Northern Ireland Public Services Ombudsman

Agency overview
- Formed: 22 December 1969 (as the Northern Ireland Commissioner for Complaints)
- Jurisdiction: Northern Ireland
- Headquarters: Progressive House, 33 Wellington Pl, Belfast;
- Employees: 47 (2022/23)
- Agency executive: Margaret Kelly, Northern Ireland Public Services Ombudsman;
- Website: www.nipso.org.uk

= Northern Ireland Public Services Ombudsman =

Public body in Northern Ireland

The office of the Northern Ireland Public Services Ombudsman (NIPSO), formerly known as the Northern Ireland Ombudsman, was first established in Northern Ireland in 1969. The role of an independent ombudsman was originally created as a response to the Northern Ireland civil rights movement, and complaints of institutional bias and discrimination in the areas of housing and jobs.

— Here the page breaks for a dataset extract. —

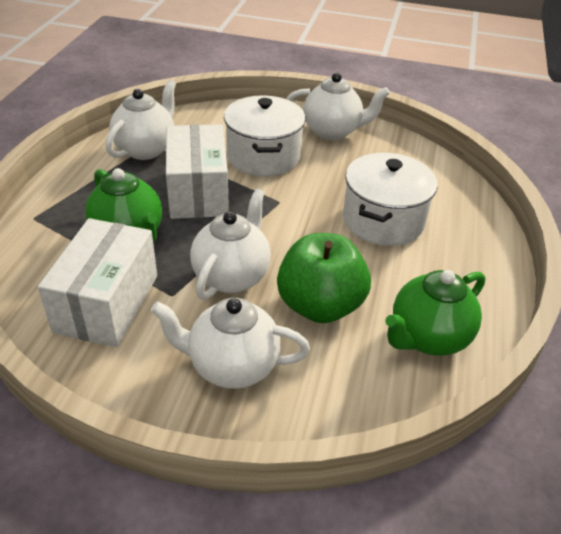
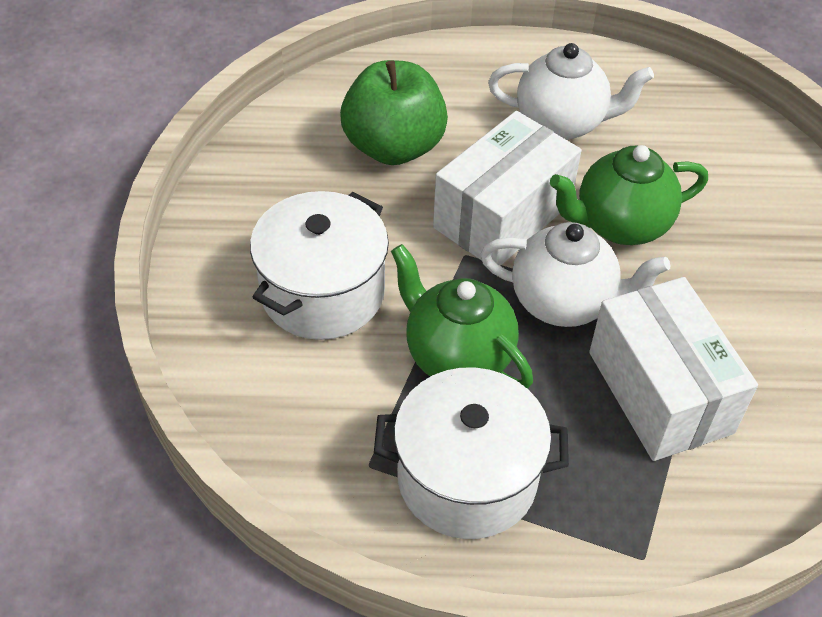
white teapot: 4 -> 2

Among the office's governing statutes were the Commissioner for Complaints Act (Northern Ireland) 1969, and the later Ombudsman (Northern Ireland) Order 1996 and Commissioner for Complaints (Northern Ireland) Order 1996. In April 2016, under the Public Services Ombudsman Act (Northern Ireland) 2016, the Office of Northern Ireland Public Services Ombudsman (NIPSO) was established to consolidate the former offices of Assembly Ombudsman and Commissioner for Complaints into a single office. The act also expanded the functions of the newly consolidated office.

The ombudsman's function is to investigate complaints about most public services in Northern Ireland. The complainant must usually have exhausted the complaints process of the public body first. The Ombudsman may look at complaints about health care, social care, education, housing, local and central government, and on the clinical judgment of health and social care professionals.

Previous holders of the office have included Stephen McGonagle, Jill McIvor, Gerry Burns, Maurice Hayes, Tom Frawley, and Marie Anderson. Since mid-2020, the ombudsman has been Margaret Kelly.